Will a Ukraine Peace Deal Bring Russian Gas Back to Europe? Spoiler: It Doesn’t Matter Anymore
¿Traerá un acuerdo de paz en Ucrania el gas ruso de regreso a Europa? Spoiler: ya no importa

¿Entonces la Casa Blanca cree que un acuerdo de paz podría volver a abrir las compuertas al gas ruso? Tierno. Recordemos: Europa no dejó el gas ruso para ganar puntos morales. Lo hizo porque las tuberías volaron, los contratos desaparecieron y la confianza se esfumó de la noche a la mañana. Nord Stream ahora es un monumento en guerra, no una tubería.
Y esto es bueno: los precios del gas en realidad han bajado. El TTF cayó por debajo de los 30 euros/MWh pese a menores reservas. ¿Por qué? Porque EE.UU. envía gas licuado (LNG) a Europa en volúmenes récord, y países como Qatar aumentan sus exportaciones a gran escala. La verdadera pregunta no es política: ¿quiere Europa volver con su ex tóxico de la dependencia energética?
Seamos brutalmente honestos: el gas ruso está muerto para Europa. Aunque Nord Stream se reconstruyera mágicamente mañana, la prima de riesgo político ya no existe. Los operadores no negocian con nostalgia, lo hacen con infraestructura que funciona y contratos que no van a anularse a mitad del invierno.
Mira los números: solo en octubre EE.UU. exportó 10,1 millones de toneladas de gas licuado. No estamos cubriendo huecos, estamos redibujando el mapa. Europa ahora ve a EE.UU. y Qatar como sus BFF energéticos. La era de los gasoductos ha terminado.
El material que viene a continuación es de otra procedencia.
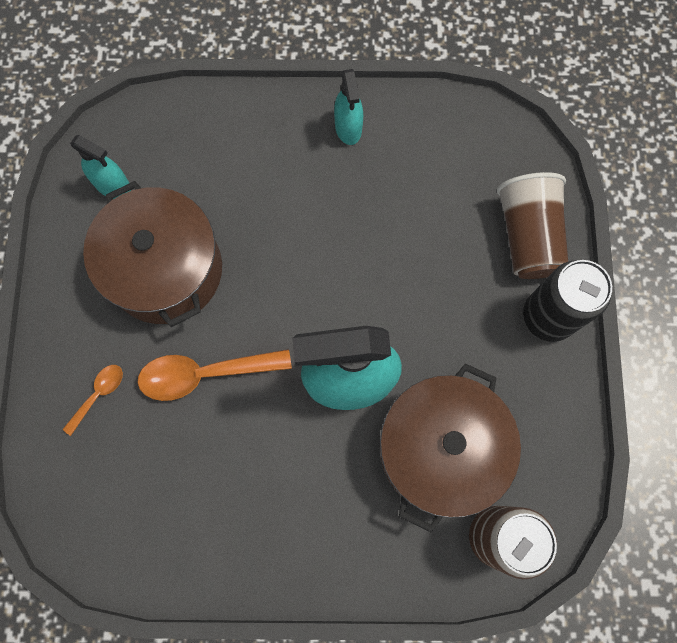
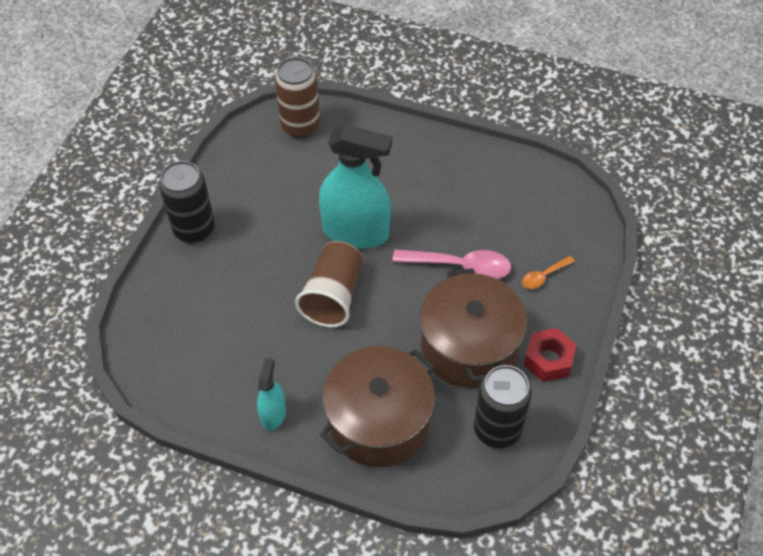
camera: 160 degrees left, 20 degrees down
(73, 283) = (548, 360): none -> red nut
(113, 185) = (497, 429): turquoise spray bottle -> black can
(204, 374) = (460, 266): orange spoon -> pink spoon
(440, 449) = (313, 177): brown pot -> brown pot (379, 421)
(527, 236) = (175, 284): brown cup -> brown cup (333, 296)

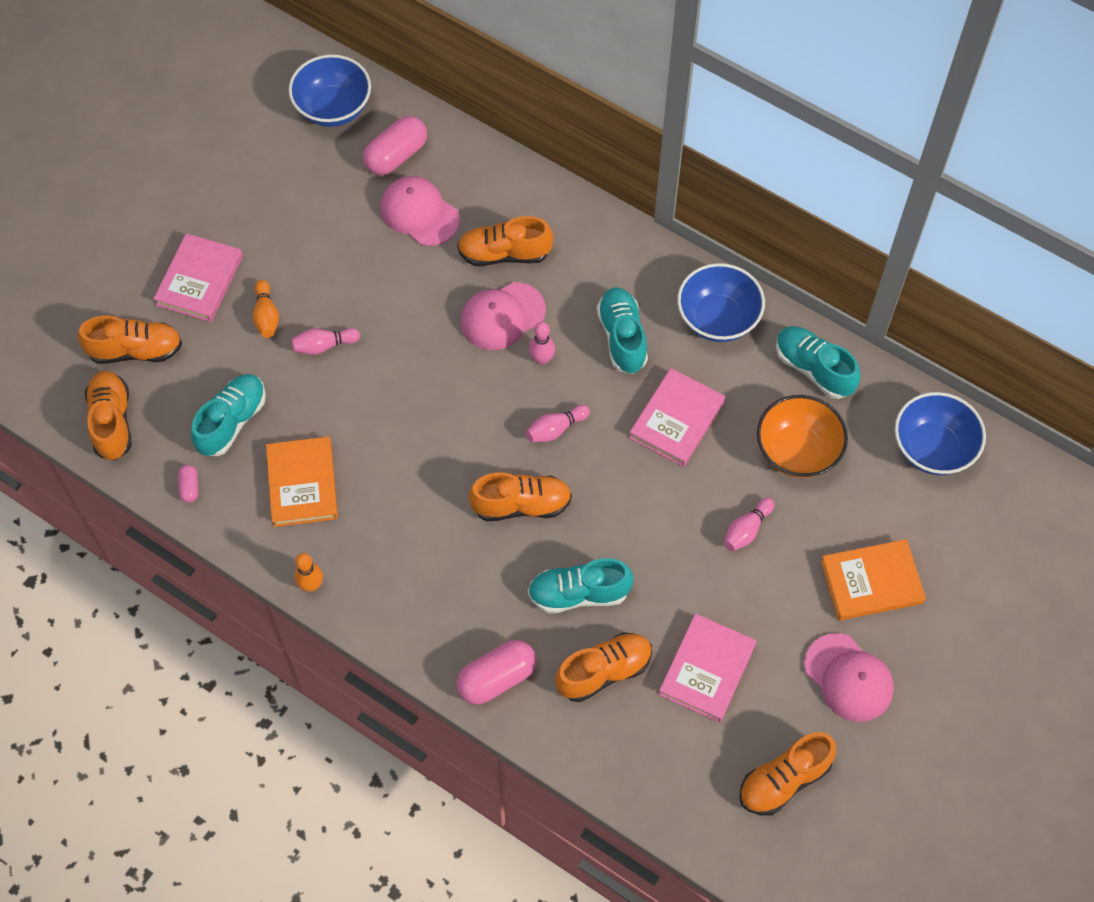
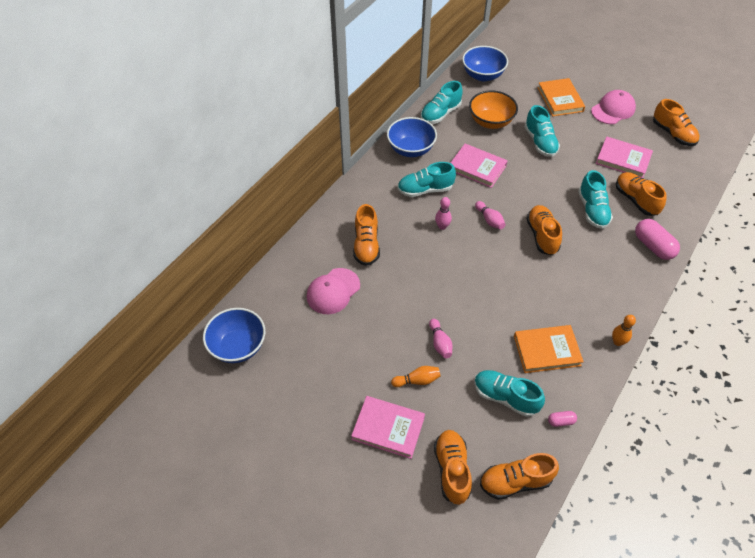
camera: 90 degrees left, 10 degrees down
(396, 156) = (284, 306): pink capsule -> none
(502, 316) = (413, 246): pink cap -> none
(746, 530) = (540, 142): pink bowling pin -> turquoise shoe

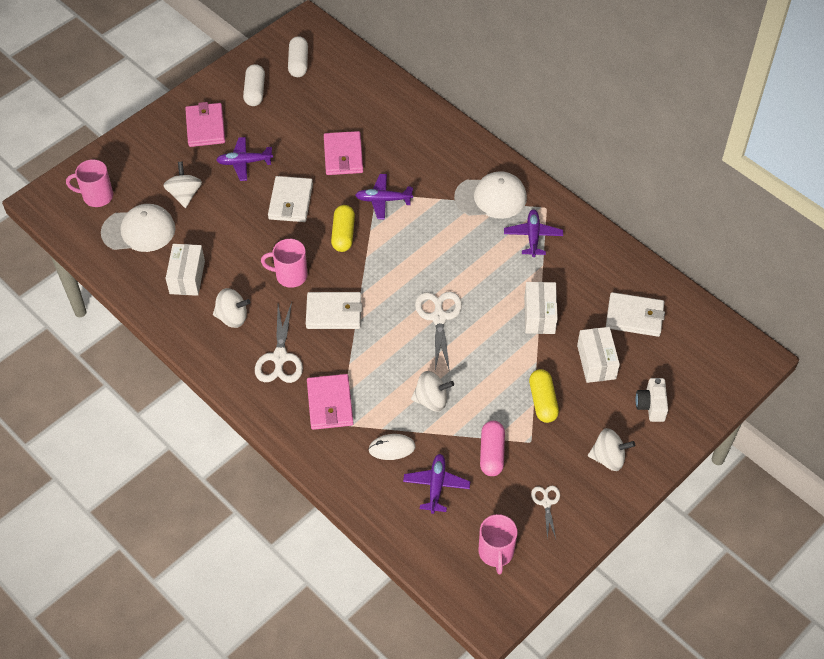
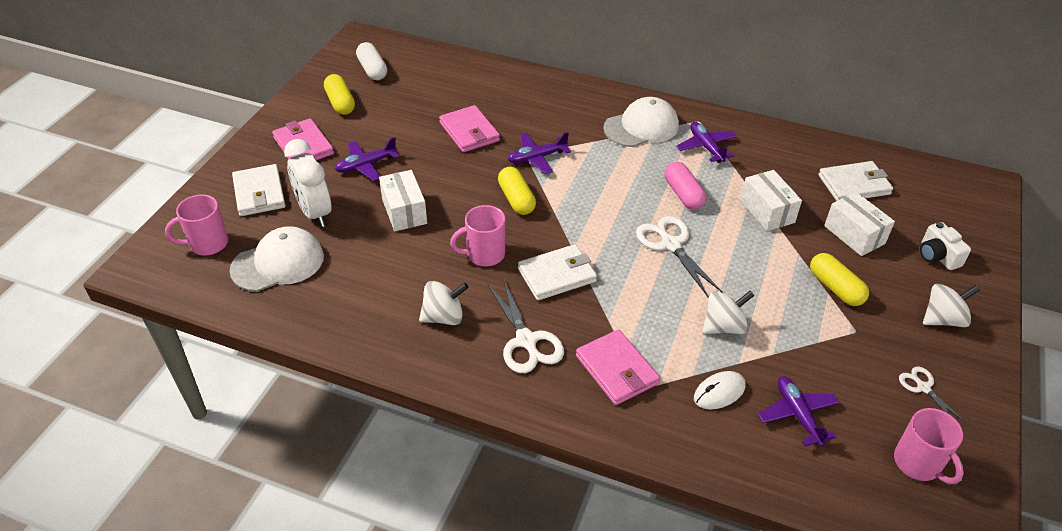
camera: 25 degrees left, 10 degrees down
(184, 194) = (314, 213): white spinning top -> white clock
(187, 277) = (364, 292): white box -> white box (404, 211)
(255, 92) = (340, 103): white capsule -> yellow capsule
(291, 201) = (440, 186): white wallet -> white wallet (259, 193)
(492, 453) = (827, 358): pink capsule -> pink capsule (683, 194)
Nosotros en Polonia cerramos Yamal-Europa porque nos negamos a financiar la invasión. ¿Ahora creen que un ‘acuerdo de paz’ vago borra eso? Ni de broma. Construimos energía eólica y solar exactamente para evitar este tipo de extorsión moral.
No olvidemos: la UE aún no ha prohibido el LNG ruso, pero planea hacerlo para 2027. Aunque se reabrieran los gasoductos, el LNG es el futuro. Y la reforma del CSDDD muestra que Bruselas prioriza la seguridad de suministro por encima del idealismo.
El sentimiento es bajista y los cortos se acumulan. Eso lo dice todo. Al mercado no le importan los acuerdos de paz, le importa el gas que fluye y el frío. Ahora mismo, el miedo ha desaparecido.
Claro que están reescribiendo el CSDDD. No asustas a tus proveedores mientras les suplicas que envíen barcos. La UE habla de transición verde, pero sigue funcionando con gas. Y este invierno, el gas está fluyendo — gracias a Texas, no a Moscú.
Qué irónico que la ‘seguridad energética’ solo se vuelva atractiva cuando la geopolítica hace explotar tus gasoductos. Pero oye, al menos estamos construyendo terminales flotantes y parques eólicos en vez de simplemente rezar por la paz.
Ya lo hemos visto: tras el shock petrolero de 1973, todos dijeron ‘nunca más’. Luego volvió la complacencia. El cambio actual en infraestructura podría durar más… o volveremos a olvidar dentro de diez años.